IL-2 production in Jurkat T cells treated with deproteinated polysaccharide (DP). Data presented are (a) IL-2 concentration and (b) IL-2 percentage of control. Jurkat cells (2 × 104/well) were cultured in medium or treated with 0.125-2.5 mg/ml of DP with or without PHA (5 μg/ml) for 48 h. Data with different letters (a-f) are significantly different at P < 0.05

Figure 2

The viability of Jurkat T cells treated with deproteinated polysaccharide (DP). Jurkat cells (2 × 104/well) were cultured in medium or treated with 0.125-2.5 mg/ml of DP for 48 h. Numbers of cells (total, viable, and nonviable) were counted after trypan blue staining

In a recent study, a polysaccharide isolated from Caltha palustris was shown to inhibit IL-2 production in collagen-induced arthritis (CIA) mice.[15] Also, Liu and Lin[16] reported that strawberry and mulberry fruit polysaccharides were efficient in inhibiting proinflammatory cytokines including IL-1β and IL-6 in lipopolysaccharide (LPS)-stimulated macrophages. Also, a polysaccharide isolated from Astragalus membranaceus (黃耆 Huáng Qí) was found to be effective in reducing LPS-induced IL-1β production in THP-1 cells.[17] Similarly, Wu et al.[2] pointed out that a compound (tanshinlactone A) isolated from Salvia miltiorrhiza (丹參 Dān Shēn) could inhibit IL-2 gene expression through interruption of mitogen-activated protein kinase (MAPK) activation.
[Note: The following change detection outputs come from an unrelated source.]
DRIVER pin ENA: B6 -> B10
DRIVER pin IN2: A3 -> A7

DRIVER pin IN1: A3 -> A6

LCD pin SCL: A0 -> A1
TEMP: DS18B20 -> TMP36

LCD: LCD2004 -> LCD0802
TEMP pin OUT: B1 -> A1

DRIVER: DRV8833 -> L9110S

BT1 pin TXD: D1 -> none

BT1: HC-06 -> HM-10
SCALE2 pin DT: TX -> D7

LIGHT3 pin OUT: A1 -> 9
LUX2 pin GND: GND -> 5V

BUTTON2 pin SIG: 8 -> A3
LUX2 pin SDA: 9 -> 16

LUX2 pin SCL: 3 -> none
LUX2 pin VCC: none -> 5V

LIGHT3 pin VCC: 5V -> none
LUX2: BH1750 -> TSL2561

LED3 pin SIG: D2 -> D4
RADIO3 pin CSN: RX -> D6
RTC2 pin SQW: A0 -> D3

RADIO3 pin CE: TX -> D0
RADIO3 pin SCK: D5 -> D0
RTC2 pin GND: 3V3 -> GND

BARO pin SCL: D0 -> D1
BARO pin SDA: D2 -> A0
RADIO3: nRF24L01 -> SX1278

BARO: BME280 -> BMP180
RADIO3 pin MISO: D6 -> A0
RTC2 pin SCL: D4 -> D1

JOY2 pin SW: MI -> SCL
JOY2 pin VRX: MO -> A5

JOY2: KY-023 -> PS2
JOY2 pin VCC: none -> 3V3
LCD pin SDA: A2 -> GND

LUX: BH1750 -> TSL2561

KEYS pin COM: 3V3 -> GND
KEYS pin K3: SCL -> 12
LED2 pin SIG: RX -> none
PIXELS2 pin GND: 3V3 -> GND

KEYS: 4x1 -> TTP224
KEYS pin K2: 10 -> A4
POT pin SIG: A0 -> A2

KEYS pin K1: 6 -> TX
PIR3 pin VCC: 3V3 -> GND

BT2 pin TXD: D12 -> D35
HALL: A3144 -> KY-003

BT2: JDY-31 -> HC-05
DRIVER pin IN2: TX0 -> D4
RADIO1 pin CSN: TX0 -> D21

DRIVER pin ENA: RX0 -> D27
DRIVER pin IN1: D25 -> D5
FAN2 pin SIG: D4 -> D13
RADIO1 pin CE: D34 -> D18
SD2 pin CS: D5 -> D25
Thus, the inhibitory effect of DP on IL-2 production observed in our study could be due to MAPK inactivation. Accordingly, polysaccharides, being reported as immune response stimulators, usually increase production of cytokines such as IL-2.[1819] Our in vitro study further demonstrates that DP isolated from Z. jujuba could significantly reduce IL-2 production, possibly involving a central mechanism of several immunosuppressants as reported by Wu et al.[2] Thus, it can be summarized that the DP isolated from Z. jujuba might possess anti-inflammatory activity.

CONCLUSION

Two polysaccharides isolated from Z. jujuba could significantly inhibit IL-2 production in Jurkat T cells in a dose-dependent manner. This is only a preliminary study to demonstrate the anti-inflammatory effect of Z. jujuba polysaccharides on Jurkat T cells and further research is necessary to elucidate the detailed mechanism. In addition, various in vivo or genetic approaches should be conducted to verify the inhibitory effect of Z. jujuba polysaccharides on IL-2 production.